In GitHub Codespaces

  1. Navigate to the repository on GitHub
  2. Click the green "Code" button
  3. Select "Codespaces" tab
  4. Click "Create codespace on main" (or your branch)
  5. Your development environment will be ready in minutes

The dev container automatically runs the initialization script that:

  • Verifies Go is installed and available
  • Adds $GOPATH/bin to PATH for installed tools
  • Installs Go module dependencies and development tools
  • Sets up pre-commit hooks (if available)

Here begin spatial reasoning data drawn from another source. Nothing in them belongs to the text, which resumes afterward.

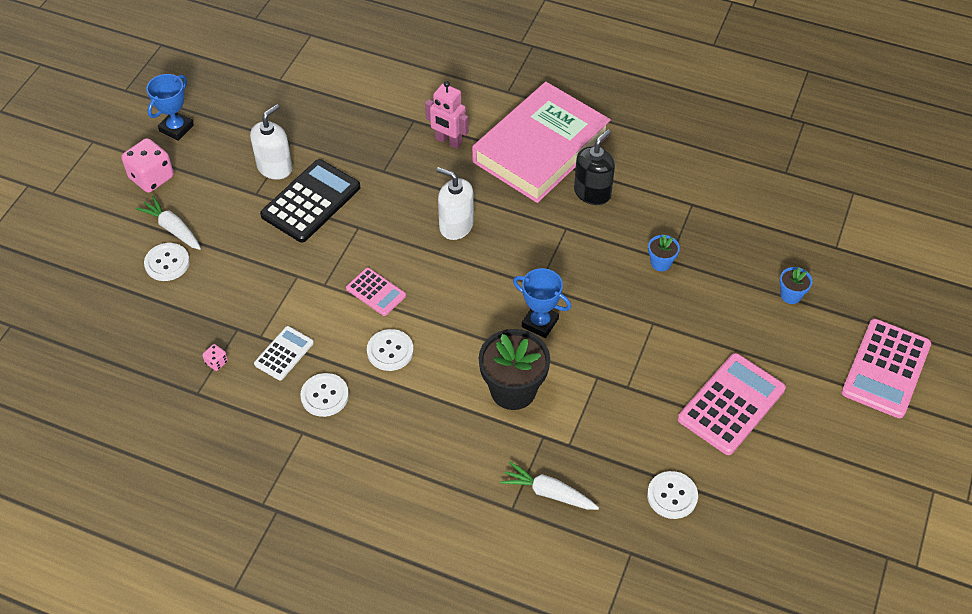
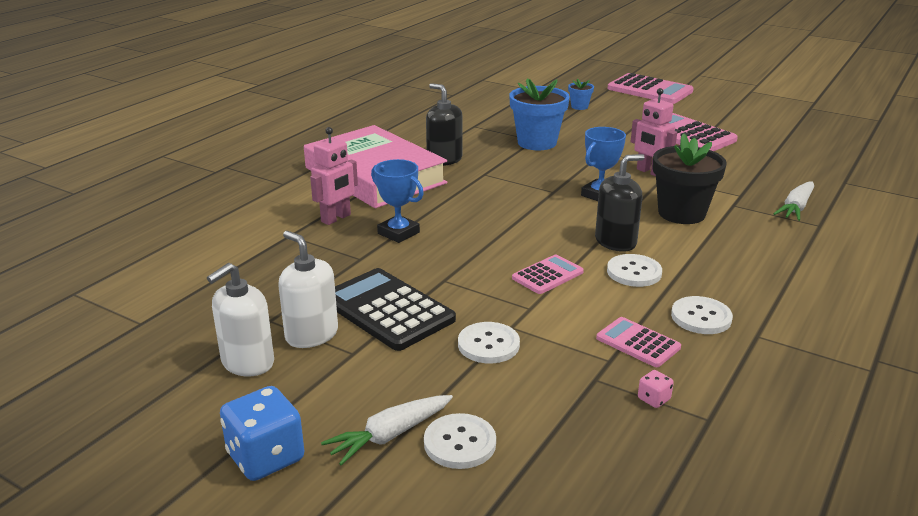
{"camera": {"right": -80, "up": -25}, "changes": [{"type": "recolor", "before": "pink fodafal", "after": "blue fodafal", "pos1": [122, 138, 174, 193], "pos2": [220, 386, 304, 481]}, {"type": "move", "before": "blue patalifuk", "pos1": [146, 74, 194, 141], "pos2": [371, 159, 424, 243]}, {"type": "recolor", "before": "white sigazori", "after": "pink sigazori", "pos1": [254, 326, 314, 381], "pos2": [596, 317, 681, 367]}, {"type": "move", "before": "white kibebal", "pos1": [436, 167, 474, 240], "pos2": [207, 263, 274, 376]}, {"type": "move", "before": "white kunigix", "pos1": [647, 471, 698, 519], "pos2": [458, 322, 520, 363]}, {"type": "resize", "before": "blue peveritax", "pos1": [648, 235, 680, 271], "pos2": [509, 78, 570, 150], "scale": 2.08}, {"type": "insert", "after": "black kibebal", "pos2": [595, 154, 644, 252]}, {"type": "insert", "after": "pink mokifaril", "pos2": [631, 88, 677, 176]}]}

Publishing Devcontainer Images

The repository includes workflows for building and publishing devcontainer images:

CI Validation

The DEVCONTAINER workflow automatically validates that your devcontainer builds successfully: - Triggers on changes to .devcontainer/** files or the workflow itself - Builds the image without publishing (push: never) - Works on pushes to any branch and pull requests - Gracefully skips if no .devcontainer/devcontainer.json exists

VS Code Dev Container SSH Agent Forwarding

Dev containers launched locally via VS code are configured with SSH agent forwarding to enable seamless Git operations:

  • Mounts your SSH directory - Your ~/.ssh folder is mounted into the container
  • Forwards SSH agent - Your host's SSH agent is available inside the container
  • Enables Git operations - Push, pull, and clone using your existing SSH keys
  • Works transparently - No additional setup required in VS Code dev containers

Troubleshooting

Common issues and solutions when using this configuration template.


SSH authentication fails on macOS when using devcontainer

Symptom: When building or using the devcontainer on macOS, Git operations (pull, push, clone) fail with SSH authentication errors, even though your SSH keys work fine on the host.

Cause: macOS SSH config often includes UseKeychain yes, which is a macOS-specific directive. When the devcontainer mounts your ~/.ssh directory, other platforms (Linux containers) don't recognize this directive and fail to parse the SSH config.

Solution: Add IgnoreUnknown UseKeychain to the top of your ~/.ssh/config file on your Mac:

# At the top of ~/.ssh/config
IgnoreUnknown UseKeychain

Host *
  AddKeysToAgent yes
  UseKeychain yes
  IdentityFile ~/.ssh/id_rsa

This tells SSH clients on non-macOS platforms to ignore the UseKeychain directive instead of failing.